United States District Court, E.D. California

October 9, 2014

JUAN CASILLAS, Plaintiff,
v.
L. D. ZAMORA, et al., Defendants.

FIRST SCREENING ORDER DISMISSING DUE PROCESS CLAIM WITH PREJUDICE AND DISMISSING EIGHTH AMENDMENT CLAIM WITH LEAVE TO AMEND (Doc. 1)

SHEILA K. OBERTO, Magistrate Judge.

First Screening Order

I. Screening Requirement and Standard

Plaintiff Juan Casillas, a state prisoner proceeding pro se and in forma pauperis, filed this civil rights action pursuant to 42 U.S.C. § 1983 on March 10, 2014. Plaintiff's claims arise from events which occurred at Avenal State Prison ("ASP") in Avenal, California.

The Court is required to screen complaints brought by prisoners seeking relief against a governmental entity or an officer or employee of a governmental entity. 28 U.S.C. § 1915A(a). The Court must dismiss a complaint or portion thereof if the prisoner has raised claims that are legally "frivolous or malicious, " that fail to state a claim upon which relief may be granted, or that seek monetary relief from a defendant who is immune from such relief. 28 U.S.C. § 1915A(b)(1), (2). "Notwithstanding any filing fee, or any portion thereof, that may have been paid, the court shall dismiss the case at any time if the court determines that... the action or appeal... fails to state a claim upon which relief may be granted." 28 U.S.C. § 1915(e)(2)(B)(ii).

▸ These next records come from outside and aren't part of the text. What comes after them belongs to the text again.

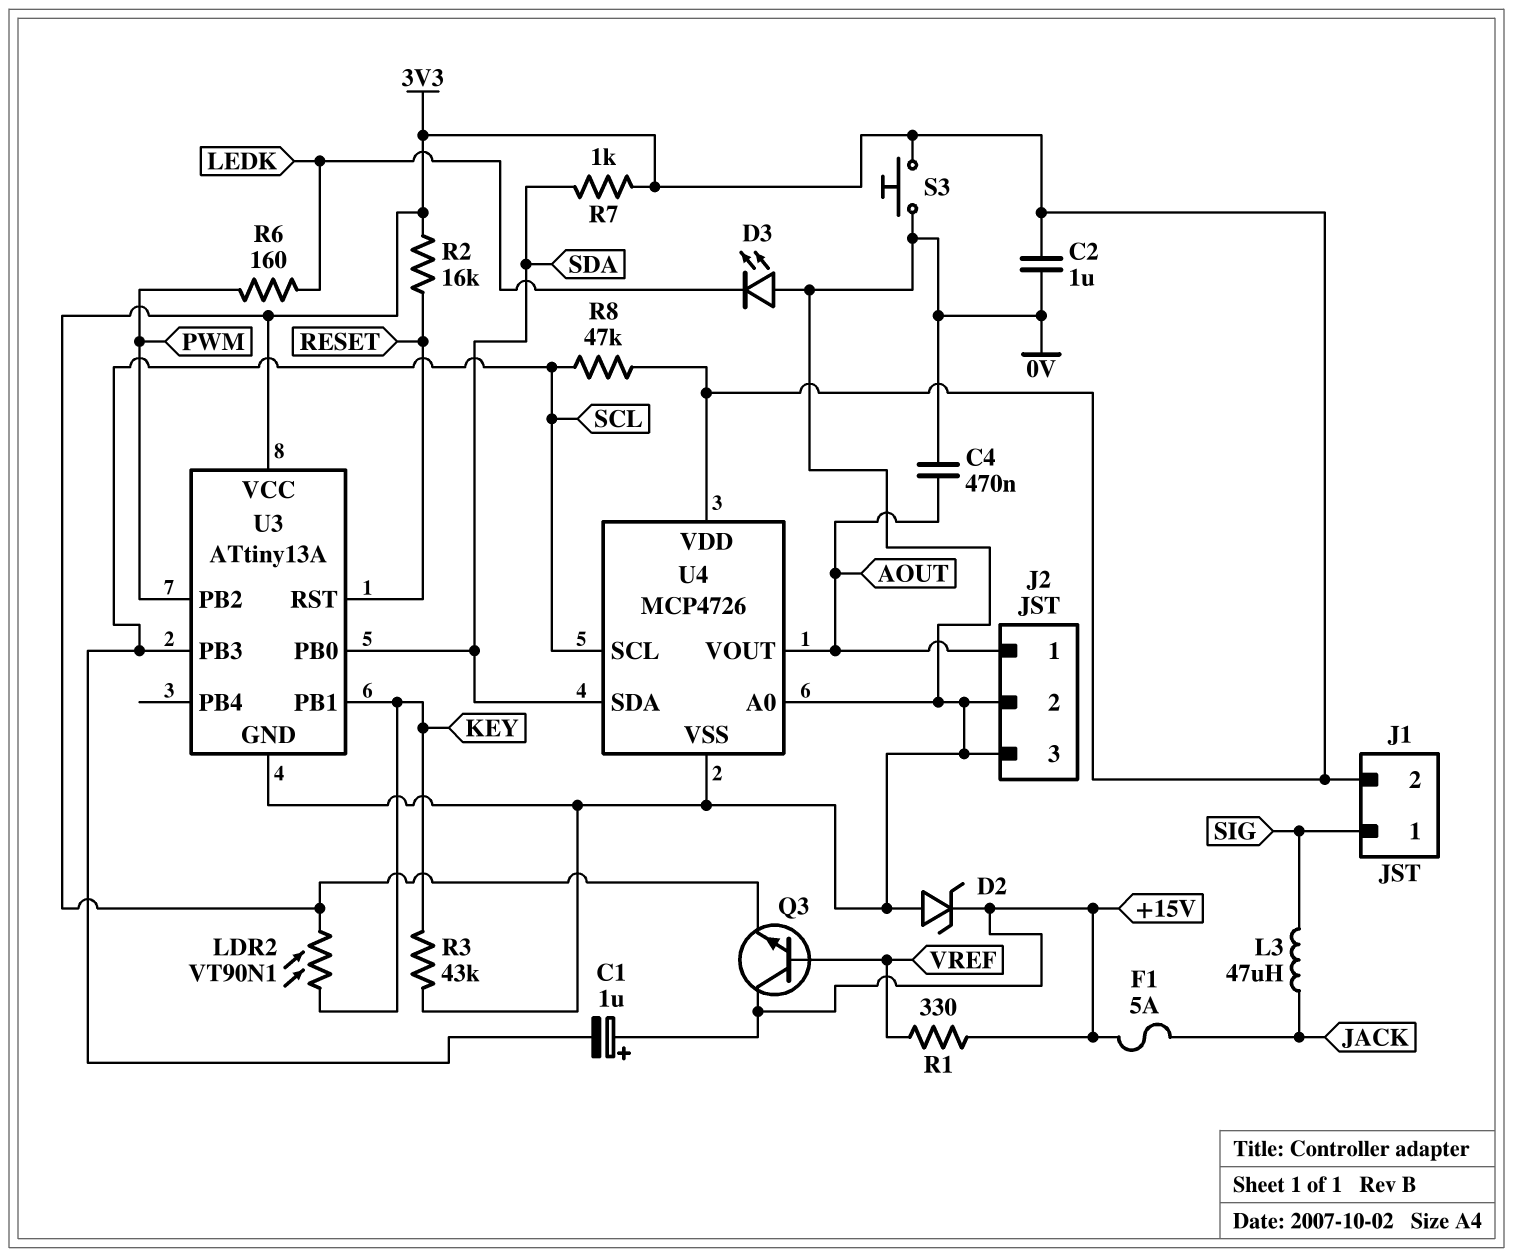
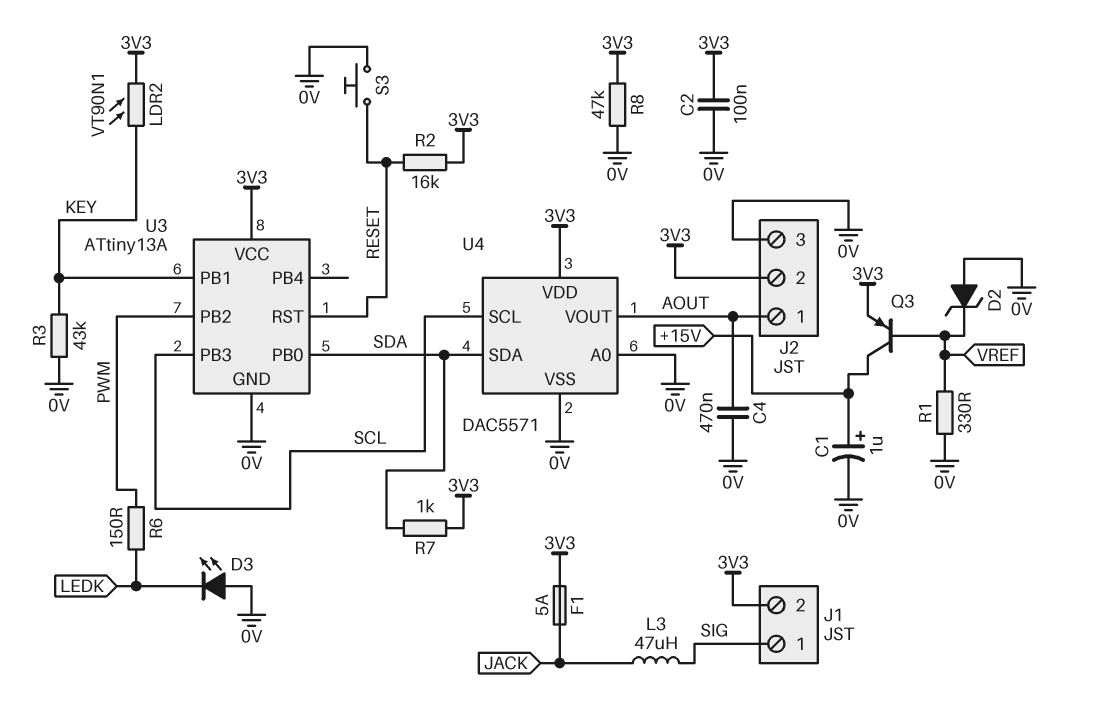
C1: 1uF (plus +15V, minus SCL) -> 1uF (plus +15V, minus 0V)
C2: 1uF (0V, 3V3) -> 100nF (0V, 3V3)
D2: zener (A 0V, K +15V) -> zener (A 0V, K VREF)
F1: 5A (+15V, JACK) -> 5A (3V3, JACK)
J2 pin 2: 0V -> 3V3
Q3: NPN (B VREF, C +15V, E 3V3) -> PNP (B VREF, C +15V, E 3V3)
R1: 330 (+15V, VREF) -> 330 (0V, VREF)
R6: 160 (LEDK, PWM) -> 150 (LEDK, PWM)
R8: 47k (3V3, SCL) -> 47k (0V, 3V3)
S3: button (0V, 3V3) -> button (0V, RESET)
U4: MCP4726 -> DAC5571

A complaint must contain "a short and plain statement of the claim showing that the pleader is entitled to relief...." Fed.R.Civ.P. 8(a)(2). Detailed factual allegations are not required, but "[t]hreadbare recitals of the elements of a cause of action, supported by mere conclusory statements, do not suffice, " Ashcroft v. Iqbal, 556 U.S. 662, 678, 129 S.Ct. 1937 (2009) (citing Bell Atlantic Corp. v. Twombly, 550 U.S. 544, 555, 127 S.Ct. 1955 (2007)), and courts "are not required to indulge unwarranted inferences, " Doe I v. Wal-Mart Stores, Inc., 572 F.3d 677, 681 (9th Cir. 2009) (internal quotation marks and citation omitted). While factual allegations are accepted as true, legal conclusions are not. Iqbal, 556 U.S. at 678.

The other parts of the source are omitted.